Head of Department of Integrated Land Management and Head of Hill & Mountain Research Centre
Hill & Mountain Research Centre
Research interests
After completing my PhD on the feeding ecology of the red-billed chough in 1990, I first worked on an investigation into the relationships between moorland vegetation and upland invertebrates at the University of Newcastle.
I then moved to the Joint Nature Conservation Committee (JNCC) where I helped highlight the nature conservation importance of High Nature Value (HNV) farming systems throughout Europe.
I joined SRUC in 1995 and input to a wide variety of national and international projects which aim not only to assess the relationships between farming systems and farmland biodiversity but to also highlight the likely implications of agri-environment and wider Common Agricultural Policy reform.
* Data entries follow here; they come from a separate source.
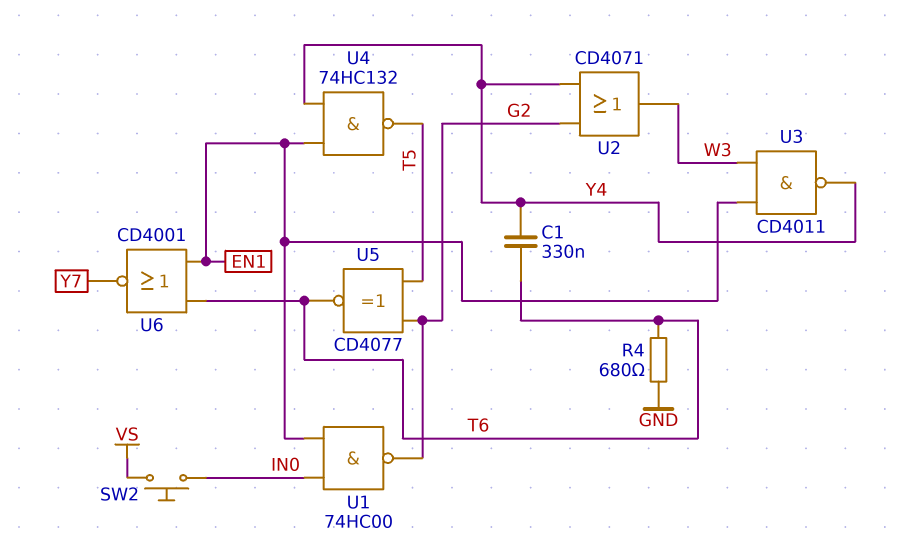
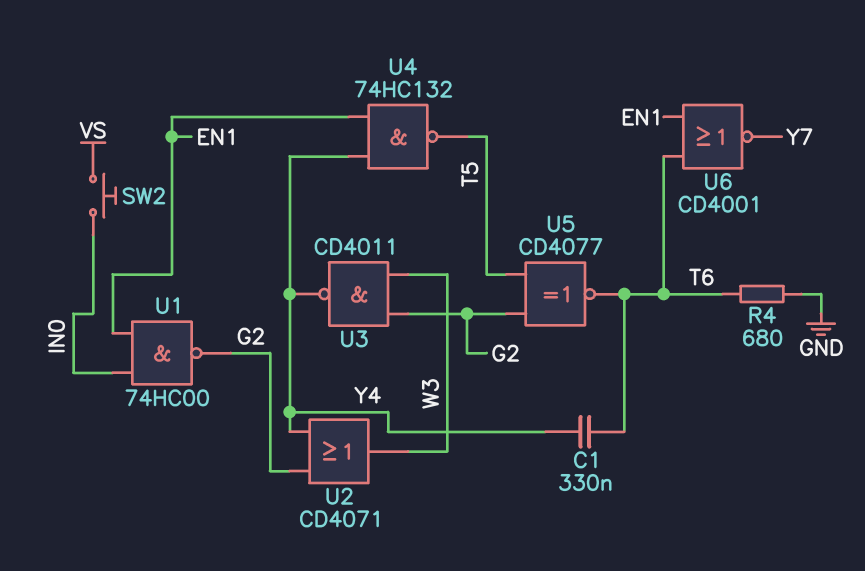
U3: NAND CD4011 (in EN1, in W3, out Y4) -> NAND CD4011 (in G2, in W3, out Y4)

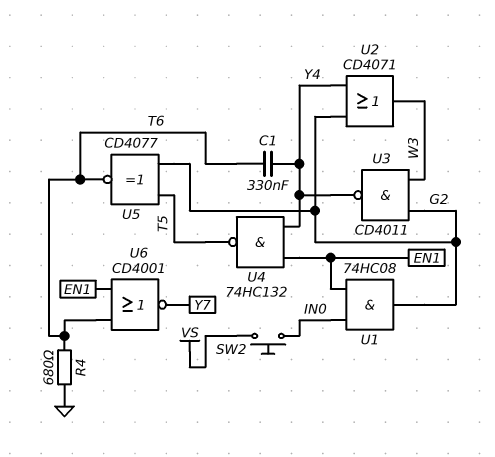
U1: NAND 74HC00 (in EN1, in IN0, out G2) -> AND 74HC08 (in EN1, in IN0, out G2)

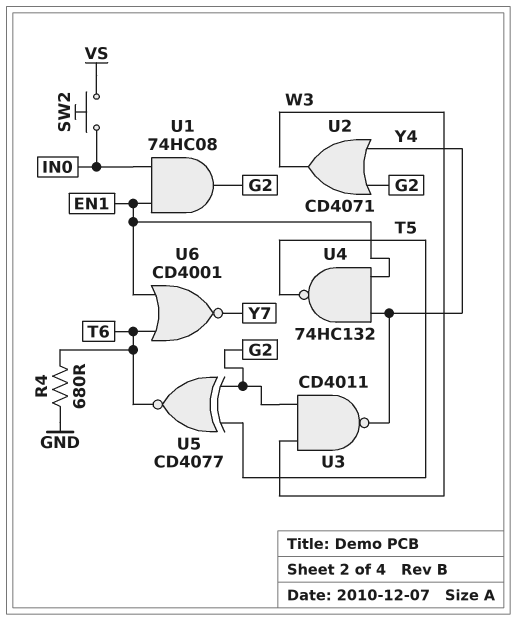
C1: 330nF (T6, Y4) -> none

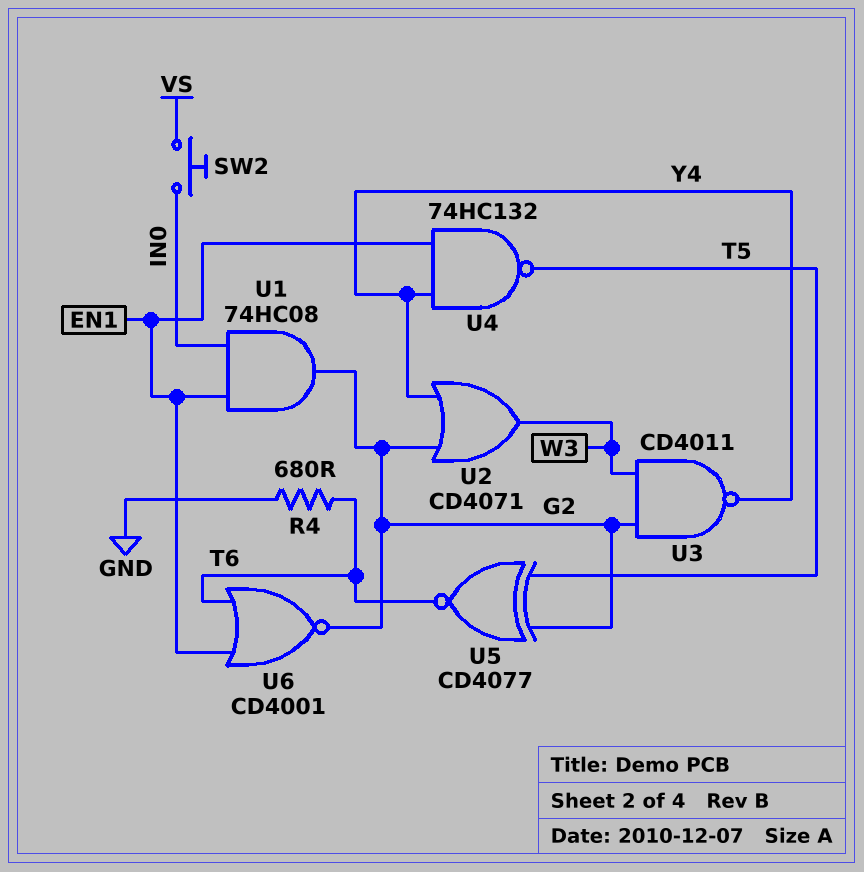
U6: NOR CD4001 (in EN1, in T6, out Y7) -> NOR CD4001 (in EN1, in T6, out G2)

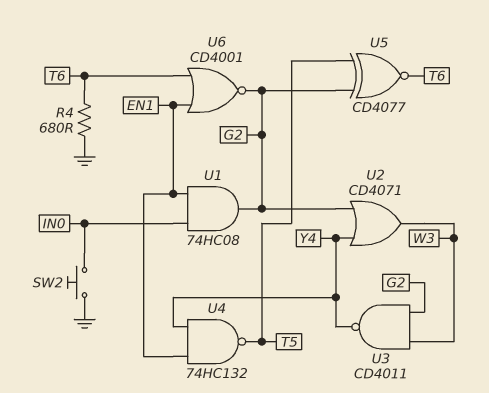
SW2: button (IN0, VS) -> button (GND, IN0)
I took on the role of Head of SRUC’s Hill & Mountain Research Centre in 2013. Much of the Centre’s research is focused around SRUC’s Kirkton & Auchtertyre Research farms, near Crianlarich, which we are developing to be a platform for agricultural, environmental and agro-forestry research and demonstration.
I took on the role of Head of the Department of Integrated Land Management in SRUC’s South & West Faculty in 2019. This Department brings together research, education and consultancy expertise with an aspiration of ensuring that land-based sector students – irrespective of the primary focus of their qualification – will obtain a much better understanding of the constraints and opportunities facing other land use sectors.
At a wider European level, I am involved in a range of research and demonstration projects investigating the economic, social and environmental resilience of upland livestock systems and seeking to understand the trade-offs associated with changes to those systems.